7.2-STABLE as of July, with ZFS version 13

>Description:

The system was originally equipped with 256 MB memory, and runs a lot
of (seldom used) processes, so there was about 350 MB paged out and
some ongoing competition for memory - which was handled well by
the VM-pager.

I activated ZFS for a selected few filesystems where I need
journalling/CoW. The intention was not to increase performance, but 
to increase crash-safety, for a database only.

I noticed that the actual size of the ARCache did shrink down to 
~1 MB and only metadata would be cached. This makes write-performance
incredibly bad, because for every, say, 1kB write a 128kB read has
to happen first.

As a remedy I increased memory to 768 MB, but the only effect was
the ARCache now shrinking to 2 MB instead of 1 MB.

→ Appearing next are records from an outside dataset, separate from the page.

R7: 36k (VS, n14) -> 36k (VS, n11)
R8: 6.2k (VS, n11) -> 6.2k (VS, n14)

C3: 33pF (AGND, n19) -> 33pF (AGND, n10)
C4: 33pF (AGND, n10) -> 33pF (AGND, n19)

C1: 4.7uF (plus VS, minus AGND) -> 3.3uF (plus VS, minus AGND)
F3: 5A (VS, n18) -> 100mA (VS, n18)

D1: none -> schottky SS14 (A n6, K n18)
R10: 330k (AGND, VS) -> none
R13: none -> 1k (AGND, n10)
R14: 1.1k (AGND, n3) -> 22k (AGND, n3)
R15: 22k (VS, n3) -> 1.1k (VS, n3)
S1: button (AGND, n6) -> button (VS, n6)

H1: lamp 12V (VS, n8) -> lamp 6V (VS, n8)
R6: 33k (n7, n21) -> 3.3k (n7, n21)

Reading the source showed me that ZFS will try to shrink the ARCache
as soon as Free+Cache mem gets down to someway near the uppermost 
threshold (vm.v_free_target + vm.v_cache_min).

So, some modification seems necessary here, as it appears
inacceptable that one has to increase the installed memory by maybe
4 or 5 times only to enable ZFS on a machine that otherwise would 
function suitably. 
I do currently not know how the behaviour is on big machines
with a couple GB ram - but I think there the free list will also
run low if enough processes compete for memory.

>How-To-Repeat:

Start some processes that use up the available memory. Best choice
might be ruby processes that do GarbageCollection and therefore
will be considered active and not candidate for swapping (otherwise
"sysctl vm.swap_idle_enabled=1" would be another solution).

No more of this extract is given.